# Howdy from Alabama



## Parker Horse Ranch (Jul 18, 2008)

Hey from Parker Horse Ranch Iam from alabama too!! Welcome to the Hore forum. Where at do you live in alabama? I live in Daleville,alabama and I barrel race too!


----------



## Dixie (Aug 21, 2008)

Oh neat! I don't often meet to many others from Bama on forums. I'm just north of Gadsden. Thanks for the welcome.


----------



## Parker Horse Ranch (Jul 18, 2008)

Your welcome!


----------



## PoptartShop (Jul 25, 2010)

Welcome to the Horse Forum! 
Have fun posting.


----------



## buckaroo2010 (Nov 7, 2007)

Welcome to the Horse Forum!
Nice to meet you!


----------



## Dixie (Aug 21, 2008)

Thank you PopTart and Buckaroo.


----------



## Gimme A Dream (Aug 21, 2008)

Hey Welcome to the horse forum, Dixie. I'm new here too. I also have three horses. There are winter pictures of my babies in my intro thread. How about showing us some pictures of your babies, the big babies, that is, lol!


----------



## BrwnEyedGrl (Jul 4, 2008)

Dixie ~ welcome & enjoy the forum. I, too, came from another forum & love it here! Hope you enjoy it too.


----------



## Dixie (Aug 21, 2008)

Thanks Gimmie and BrwnEyed.
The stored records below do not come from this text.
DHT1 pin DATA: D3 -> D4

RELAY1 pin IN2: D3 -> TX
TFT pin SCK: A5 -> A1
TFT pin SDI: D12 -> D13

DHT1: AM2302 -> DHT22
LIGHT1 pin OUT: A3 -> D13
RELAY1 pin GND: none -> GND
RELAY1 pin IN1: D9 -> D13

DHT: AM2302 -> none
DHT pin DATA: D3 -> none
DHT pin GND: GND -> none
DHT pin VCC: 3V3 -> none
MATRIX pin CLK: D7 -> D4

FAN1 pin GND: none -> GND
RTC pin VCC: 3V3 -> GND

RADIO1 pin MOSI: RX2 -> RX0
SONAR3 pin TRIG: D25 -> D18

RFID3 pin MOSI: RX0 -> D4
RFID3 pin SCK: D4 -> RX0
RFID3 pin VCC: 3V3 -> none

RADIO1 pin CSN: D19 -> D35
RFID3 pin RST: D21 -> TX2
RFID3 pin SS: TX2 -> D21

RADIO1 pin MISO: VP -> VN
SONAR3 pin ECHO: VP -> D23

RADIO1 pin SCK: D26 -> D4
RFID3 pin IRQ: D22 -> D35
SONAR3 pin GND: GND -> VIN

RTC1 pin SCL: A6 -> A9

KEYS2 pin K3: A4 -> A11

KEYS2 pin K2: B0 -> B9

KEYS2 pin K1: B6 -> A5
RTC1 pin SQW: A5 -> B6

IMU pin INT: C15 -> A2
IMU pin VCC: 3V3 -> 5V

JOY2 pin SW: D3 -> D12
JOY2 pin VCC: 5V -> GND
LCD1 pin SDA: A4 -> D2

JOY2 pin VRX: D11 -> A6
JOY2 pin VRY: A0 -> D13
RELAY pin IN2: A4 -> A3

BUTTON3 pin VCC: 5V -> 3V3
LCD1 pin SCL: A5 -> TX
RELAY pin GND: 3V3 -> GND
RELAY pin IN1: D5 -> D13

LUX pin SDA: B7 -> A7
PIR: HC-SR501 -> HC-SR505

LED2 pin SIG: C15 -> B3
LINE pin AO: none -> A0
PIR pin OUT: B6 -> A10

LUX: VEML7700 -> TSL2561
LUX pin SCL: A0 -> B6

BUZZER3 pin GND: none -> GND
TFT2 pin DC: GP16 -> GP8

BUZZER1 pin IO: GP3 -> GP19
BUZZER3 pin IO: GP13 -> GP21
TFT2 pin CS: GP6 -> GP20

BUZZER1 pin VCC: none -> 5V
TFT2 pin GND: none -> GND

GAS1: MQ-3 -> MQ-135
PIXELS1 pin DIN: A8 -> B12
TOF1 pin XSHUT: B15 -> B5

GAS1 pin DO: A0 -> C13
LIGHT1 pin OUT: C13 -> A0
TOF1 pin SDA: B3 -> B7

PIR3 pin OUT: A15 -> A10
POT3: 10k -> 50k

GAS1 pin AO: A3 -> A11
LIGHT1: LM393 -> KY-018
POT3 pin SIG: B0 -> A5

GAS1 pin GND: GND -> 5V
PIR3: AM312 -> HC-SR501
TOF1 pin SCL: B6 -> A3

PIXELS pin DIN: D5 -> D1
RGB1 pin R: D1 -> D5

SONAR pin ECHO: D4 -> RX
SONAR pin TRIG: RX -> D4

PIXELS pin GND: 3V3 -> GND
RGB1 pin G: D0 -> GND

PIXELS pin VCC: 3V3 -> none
I'll go post some pics of my kids now.


----------



## paintedcity (Aug 4, 2008)

Hey girl, glad you could make it. 

Parker horse ranch...Man Im dieing here, bout fell out my chair laughing...check your post...heheheheheee


----------



## Parker Horse Ranch (Jul 18, 2008)

Parker Horse Ranch said:


> Welcome to the Hore forum.


  my bad it horse forum


----------



## paintedcity (Aug 4, 2008)

Honestly, she was laughing too, maybe thats why she had that charlie horse in her calf, fell out the chair and had to climb back in it..lol


----------



## Parker Horse Ranch (Jul 18, 2008)

paintedcity said:


> Honestly, she was laughing too, maybe thats why she had that charlie horse in her calf, fell out the chair and had to climb back in it..lol


   I miss spell it and it horse forum not ---- forum

Welcome to the horse forum!!


----------